We now have to creep along the hedgerow to get into a shootable position. Again another 100+ yards of ninja-style tactics are required; this was rapidly turning into a mission, anyone watching would have witnessed a very odd sight! We eventually get to a point where if we tried to get any closer, we would be spotted, and all the effort would be a total bust… Nerves were now on red alert. It would still be 200 yards off sticks and not as straight forward as I’d have liked. After watching him through the Magnus for what seemed like hours, I composed myself and took the shot dropping him on the spot; I was absolutely thrilled! What a stalk and what a buck, this was one stalk I will remember for years.
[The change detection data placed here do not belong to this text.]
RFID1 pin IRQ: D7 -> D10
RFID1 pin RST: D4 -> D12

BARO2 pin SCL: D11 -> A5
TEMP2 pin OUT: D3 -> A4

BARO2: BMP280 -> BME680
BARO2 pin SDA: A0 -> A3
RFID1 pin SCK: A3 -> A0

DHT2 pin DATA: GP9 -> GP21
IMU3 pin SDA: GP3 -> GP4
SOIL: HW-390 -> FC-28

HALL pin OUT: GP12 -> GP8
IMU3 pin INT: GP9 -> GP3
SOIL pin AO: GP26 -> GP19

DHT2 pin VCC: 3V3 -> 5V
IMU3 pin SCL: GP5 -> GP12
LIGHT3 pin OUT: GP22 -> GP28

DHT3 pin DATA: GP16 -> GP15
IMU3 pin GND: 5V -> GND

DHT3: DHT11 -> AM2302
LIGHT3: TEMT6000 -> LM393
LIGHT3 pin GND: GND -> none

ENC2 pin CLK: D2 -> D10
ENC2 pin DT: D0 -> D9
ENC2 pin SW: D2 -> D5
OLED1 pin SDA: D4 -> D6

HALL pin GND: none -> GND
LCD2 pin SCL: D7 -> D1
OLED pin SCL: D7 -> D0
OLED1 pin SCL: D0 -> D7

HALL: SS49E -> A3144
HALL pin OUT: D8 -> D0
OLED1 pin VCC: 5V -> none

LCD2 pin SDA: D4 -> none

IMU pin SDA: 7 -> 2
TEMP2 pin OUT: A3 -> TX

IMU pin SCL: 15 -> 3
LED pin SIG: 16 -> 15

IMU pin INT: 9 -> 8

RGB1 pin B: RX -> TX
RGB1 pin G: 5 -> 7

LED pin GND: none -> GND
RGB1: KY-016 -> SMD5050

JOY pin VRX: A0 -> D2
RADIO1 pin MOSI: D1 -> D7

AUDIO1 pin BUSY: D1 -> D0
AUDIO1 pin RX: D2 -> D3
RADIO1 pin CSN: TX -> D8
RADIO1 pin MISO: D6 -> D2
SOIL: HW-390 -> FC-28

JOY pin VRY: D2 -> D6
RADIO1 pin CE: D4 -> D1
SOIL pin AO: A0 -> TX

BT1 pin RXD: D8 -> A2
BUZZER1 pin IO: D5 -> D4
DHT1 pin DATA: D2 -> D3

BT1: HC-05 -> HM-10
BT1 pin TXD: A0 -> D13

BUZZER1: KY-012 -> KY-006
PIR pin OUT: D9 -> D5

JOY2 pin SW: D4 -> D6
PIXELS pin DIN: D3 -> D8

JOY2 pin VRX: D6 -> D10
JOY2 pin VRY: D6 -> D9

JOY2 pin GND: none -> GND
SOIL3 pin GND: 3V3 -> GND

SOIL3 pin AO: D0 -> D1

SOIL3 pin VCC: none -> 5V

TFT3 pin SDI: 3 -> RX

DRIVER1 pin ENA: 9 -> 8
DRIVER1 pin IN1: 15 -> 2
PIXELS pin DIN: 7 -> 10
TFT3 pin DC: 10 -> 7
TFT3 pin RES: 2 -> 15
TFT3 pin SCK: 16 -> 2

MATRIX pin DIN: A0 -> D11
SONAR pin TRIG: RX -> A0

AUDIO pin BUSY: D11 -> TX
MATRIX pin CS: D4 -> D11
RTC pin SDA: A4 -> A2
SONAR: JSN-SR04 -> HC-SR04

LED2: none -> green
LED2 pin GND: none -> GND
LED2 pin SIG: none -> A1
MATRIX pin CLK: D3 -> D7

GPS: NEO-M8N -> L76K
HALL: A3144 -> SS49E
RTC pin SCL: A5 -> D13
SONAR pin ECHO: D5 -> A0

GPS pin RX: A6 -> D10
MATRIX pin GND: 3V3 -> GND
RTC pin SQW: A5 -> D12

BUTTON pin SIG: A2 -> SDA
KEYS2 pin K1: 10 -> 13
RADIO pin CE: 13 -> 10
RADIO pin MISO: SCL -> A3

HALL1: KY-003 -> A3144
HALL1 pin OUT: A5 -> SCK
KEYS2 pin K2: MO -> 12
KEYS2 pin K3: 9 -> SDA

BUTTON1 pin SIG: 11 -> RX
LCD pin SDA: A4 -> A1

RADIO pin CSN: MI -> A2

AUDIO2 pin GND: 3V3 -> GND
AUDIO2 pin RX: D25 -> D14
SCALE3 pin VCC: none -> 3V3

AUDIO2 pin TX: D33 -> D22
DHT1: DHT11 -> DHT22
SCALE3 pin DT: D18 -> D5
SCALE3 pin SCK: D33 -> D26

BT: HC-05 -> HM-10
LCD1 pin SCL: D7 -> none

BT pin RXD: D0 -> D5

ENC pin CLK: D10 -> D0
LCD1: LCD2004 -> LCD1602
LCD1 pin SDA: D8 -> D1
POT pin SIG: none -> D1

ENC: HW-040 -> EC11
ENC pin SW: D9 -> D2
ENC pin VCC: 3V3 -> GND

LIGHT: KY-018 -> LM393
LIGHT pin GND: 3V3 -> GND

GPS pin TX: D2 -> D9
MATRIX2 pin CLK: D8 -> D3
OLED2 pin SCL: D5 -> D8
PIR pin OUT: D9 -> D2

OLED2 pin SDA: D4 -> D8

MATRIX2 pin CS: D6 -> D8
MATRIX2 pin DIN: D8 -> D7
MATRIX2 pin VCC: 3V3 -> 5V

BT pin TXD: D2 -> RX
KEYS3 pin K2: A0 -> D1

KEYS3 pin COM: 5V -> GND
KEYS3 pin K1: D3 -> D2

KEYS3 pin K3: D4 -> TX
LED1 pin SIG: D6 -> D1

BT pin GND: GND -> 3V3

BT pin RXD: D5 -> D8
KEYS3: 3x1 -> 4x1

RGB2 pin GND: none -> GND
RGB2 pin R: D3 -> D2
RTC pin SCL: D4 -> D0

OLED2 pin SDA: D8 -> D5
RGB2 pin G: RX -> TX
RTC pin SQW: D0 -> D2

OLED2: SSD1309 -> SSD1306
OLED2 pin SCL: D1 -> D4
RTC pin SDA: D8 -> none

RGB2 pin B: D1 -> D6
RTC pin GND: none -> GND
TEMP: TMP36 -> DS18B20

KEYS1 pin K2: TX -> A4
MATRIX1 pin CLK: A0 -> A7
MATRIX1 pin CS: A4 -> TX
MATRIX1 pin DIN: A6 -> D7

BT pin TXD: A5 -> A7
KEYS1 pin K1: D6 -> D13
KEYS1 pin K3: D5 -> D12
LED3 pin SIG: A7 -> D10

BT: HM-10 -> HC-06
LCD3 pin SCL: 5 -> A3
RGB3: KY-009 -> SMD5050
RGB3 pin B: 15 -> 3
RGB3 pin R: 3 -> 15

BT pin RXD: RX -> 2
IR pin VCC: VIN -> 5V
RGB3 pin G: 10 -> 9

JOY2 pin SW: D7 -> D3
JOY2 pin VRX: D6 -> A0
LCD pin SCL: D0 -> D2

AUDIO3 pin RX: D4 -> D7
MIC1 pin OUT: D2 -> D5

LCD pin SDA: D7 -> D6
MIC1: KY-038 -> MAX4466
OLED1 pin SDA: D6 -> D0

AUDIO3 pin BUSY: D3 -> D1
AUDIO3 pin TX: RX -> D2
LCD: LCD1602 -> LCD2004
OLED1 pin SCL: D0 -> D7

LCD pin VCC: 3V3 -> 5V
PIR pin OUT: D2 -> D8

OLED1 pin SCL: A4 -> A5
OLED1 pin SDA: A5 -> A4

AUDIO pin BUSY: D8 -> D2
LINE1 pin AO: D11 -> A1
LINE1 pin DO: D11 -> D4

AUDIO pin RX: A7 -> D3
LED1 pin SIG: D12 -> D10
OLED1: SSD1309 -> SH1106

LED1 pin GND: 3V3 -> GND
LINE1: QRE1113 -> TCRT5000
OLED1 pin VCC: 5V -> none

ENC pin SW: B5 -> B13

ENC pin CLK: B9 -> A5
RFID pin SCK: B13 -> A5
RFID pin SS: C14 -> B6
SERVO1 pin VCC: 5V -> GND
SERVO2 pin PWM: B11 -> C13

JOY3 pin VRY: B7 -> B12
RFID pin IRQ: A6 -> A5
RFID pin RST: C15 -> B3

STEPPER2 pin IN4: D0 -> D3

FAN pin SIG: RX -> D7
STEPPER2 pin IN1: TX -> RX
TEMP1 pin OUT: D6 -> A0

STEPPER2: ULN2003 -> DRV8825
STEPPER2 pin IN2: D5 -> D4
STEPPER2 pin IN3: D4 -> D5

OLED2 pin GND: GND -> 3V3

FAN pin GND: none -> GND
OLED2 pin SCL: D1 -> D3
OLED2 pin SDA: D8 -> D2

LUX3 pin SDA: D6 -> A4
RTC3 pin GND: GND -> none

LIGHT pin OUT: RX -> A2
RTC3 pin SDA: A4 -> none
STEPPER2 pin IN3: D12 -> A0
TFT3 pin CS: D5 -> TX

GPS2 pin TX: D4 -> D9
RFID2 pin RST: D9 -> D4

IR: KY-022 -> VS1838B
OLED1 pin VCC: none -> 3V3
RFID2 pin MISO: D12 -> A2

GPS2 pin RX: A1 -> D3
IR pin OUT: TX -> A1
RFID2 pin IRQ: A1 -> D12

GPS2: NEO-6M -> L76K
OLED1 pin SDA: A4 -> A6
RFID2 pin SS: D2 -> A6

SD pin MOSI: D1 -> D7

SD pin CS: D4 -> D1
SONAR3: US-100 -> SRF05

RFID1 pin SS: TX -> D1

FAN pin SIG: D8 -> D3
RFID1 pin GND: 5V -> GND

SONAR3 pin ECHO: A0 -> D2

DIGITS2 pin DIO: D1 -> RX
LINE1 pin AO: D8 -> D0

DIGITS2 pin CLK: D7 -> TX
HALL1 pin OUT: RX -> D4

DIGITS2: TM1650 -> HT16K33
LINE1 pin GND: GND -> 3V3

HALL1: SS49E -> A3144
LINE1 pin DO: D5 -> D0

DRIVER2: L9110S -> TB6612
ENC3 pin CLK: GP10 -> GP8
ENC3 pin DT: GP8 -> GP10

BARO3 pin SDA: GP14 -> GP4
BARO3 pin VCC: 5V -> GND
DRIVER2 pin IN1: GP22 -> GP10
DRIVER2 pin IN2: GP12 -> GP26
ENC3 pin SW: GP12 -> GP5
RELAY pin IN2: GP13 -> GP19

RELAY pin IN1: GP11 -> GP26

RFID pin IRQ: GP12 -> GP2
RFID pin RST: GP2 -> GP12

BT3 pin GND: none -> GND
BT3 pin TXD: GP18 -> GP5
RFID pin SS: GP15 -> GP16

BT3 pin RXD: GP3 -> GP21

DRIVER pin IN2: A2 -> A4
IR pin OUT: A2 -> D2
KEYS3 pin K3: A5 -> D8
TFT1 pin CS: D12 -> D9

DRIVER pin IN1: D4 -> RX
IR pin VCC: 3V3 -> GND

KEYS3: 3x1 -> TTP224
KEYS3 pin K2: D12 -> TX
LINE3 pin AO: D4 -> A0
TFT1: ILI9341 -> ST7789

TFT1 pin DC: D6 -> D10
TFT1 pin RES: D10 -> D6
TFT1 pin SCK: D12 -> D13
Just getting into position to be able to take the shot was an epic effort, I was shaking I’ve never been so relieved, I was a quivering wreck until I managed to compose myself – absolutely superb!

What a day and what a session!

Thanks, Dan and NO you can’t keep the Leica HD-R 2700’s mate.

Pete

To book a session for Muntjac Fallow or Roe with Pete:

Call (+44) 07399 534159 at PJM Sporting:

And join MHG on Facebook – Muntjac Hunters Group

To check out Leica’s full range of products go to

Leica sports optics.com

 

Technical Data – HD-R 2700 8×42 laser range finger binoculars 

Construction: Magnesium alloy chassis/rubber coated

Warranty: 5 year 

Built-in:  ABC Ballistic compensation system

Class 1 Eye safe laser

Glass: HDC multi-coated lenses 

Display: Yards & Metres

Battery: CR2032 

Battery life: 2000+ actuations 

Adjustment: 7 levels of eye cup adjustment, diopter and focus adjustments 

Available in: 8×42 10×42 8×56

In built: Barometric, angle, and temperature sensors

Min distance: 10m

Max distance: 2468.88m / 2700 yards 

FOV 426ft / 130m

Ergonomic open bridge design encompasses the Leica patented “Perger Porro Prism” lens system

Lenses are coated with Leica patented “Aqua Dura” coatings that come with a 10-year warranty. Binoculars 5-year warranty, with a customer service / backup that’s second to none!